The case is one of three civil cases Mr Trump is facing, in addition to four criminal cases that are underway.
It was brought by New York State Attorney-General Letitia James, who accuses Mr Trump, his adult sons and the Trump Organization of lying for a decade about asset values and his net worth to get better terms from banks and insurers.
Some
of the assets include Mr Trump's golf courses, hotels, his penthouse at
Trump Tower and his Mar-a-Lago and Seven Springs homes.
Justice Arthur Engoron of the New York state court found Mr Trump liable for fraudulently inflating his assets, making it easier for Ms James to establish damages at trial.
Mr Trump insists he has done nothing wrong.
How much is Trump actually worth?
Forbes estimated Mr Trump's net worth to be $US2.5 billion ($3.9 billion) in April 2023.
Justice
Engoron said Ms James submitted "conclusive evidence" that Mr Trump had
overstated his net worth by between $US812 million and $US2.2 billion.
Over the years, Mr Trump has often made claims of his net worth.
When launching his presidential campaign in 2015, he said his total wealth was at $US8.7 billion.
"I'm really rich," Mr Trump said at the campaign announcement.
"I
have total net worth of $8.73 billion. I'm not doing that to brag. I'm
doing that to show that's the kind of thinking our country needs."
A month later, his office put out a statement saying his net worth had grown to over $US10 billion.
Mr Trump's actual net worth in 2015 was $US4.1 billion, according to Forbes.
So what are the consequences for him?
In a civil case, there's no risk of going to prison, but Mr Trump could suffer significant financial losses.
The
attorney-general is seeking $US250 million in damages, a five-year ban
on Mr Trump's company to engage in business transactions, as well as
preventing him and his sons from serving as officers of a business in
New York.
The former
president's legal cases are also likely to pack his schedule as he
campaigns for a return to the White House, but they won't stop him from
running.
What about the tax stuff?
Exaggerating his net worth is not the only financial scandal Mr Trump has been embroiled in.
As
many may remember, his taxes were a burning question after he became
the first US president in decades to not release his tax information
during his campaign.
In late 2022, the US house of representatives released his tax returns from 2015 to 2020, showing that he had declared negative income and paid little to no income tax over that period.
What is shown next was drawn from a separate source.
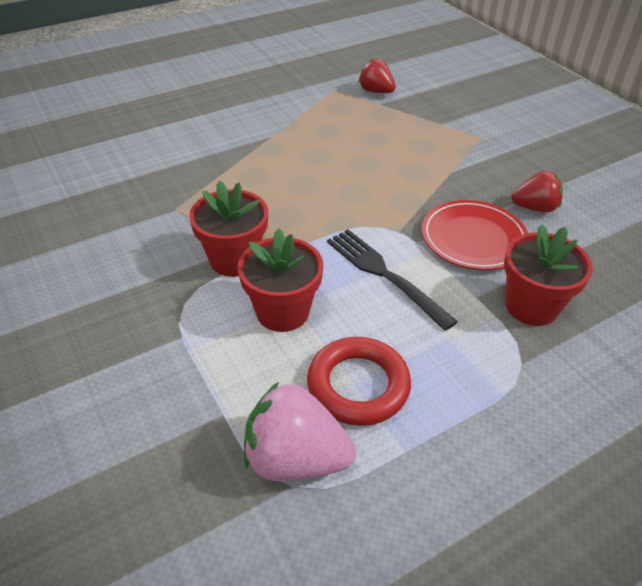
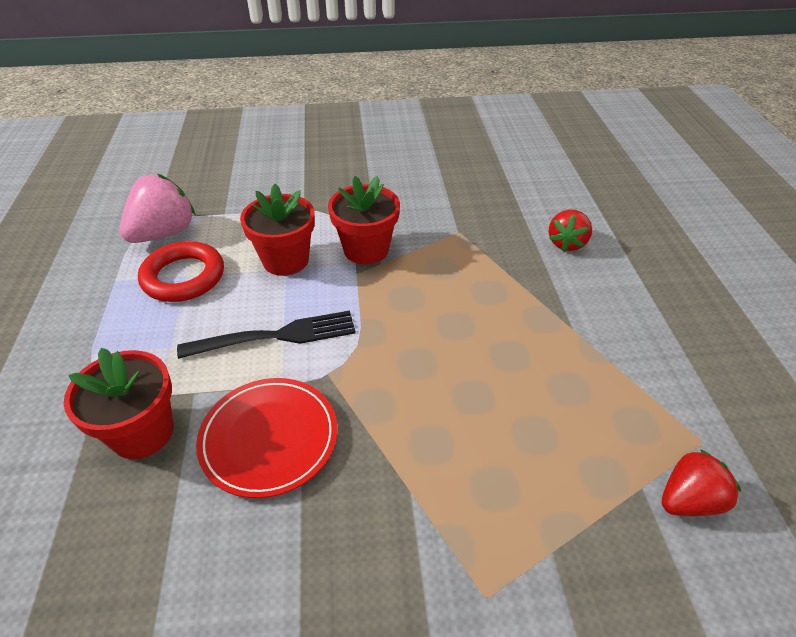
camera: 115 degrees right, 0 degrees up
(534, 208) = (272, 552): red strawberry -> red strawberry (566, 243)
Prior to the release, Mr Trump fought a three-year legal battle to keep his tax returns away from the public.
As to his tax returns after leaving the office, we don't know.
What happens next?
Justice
Engoron's decision resolves the key claim in Ms James's lawsuit, but
several others remain to be decided at trial, which could go on for
months.
The trial is set to begin on October 2.
Mr Trump and his lawyers plan to appeal Justice Engoron's decision and have sought to delay the trial.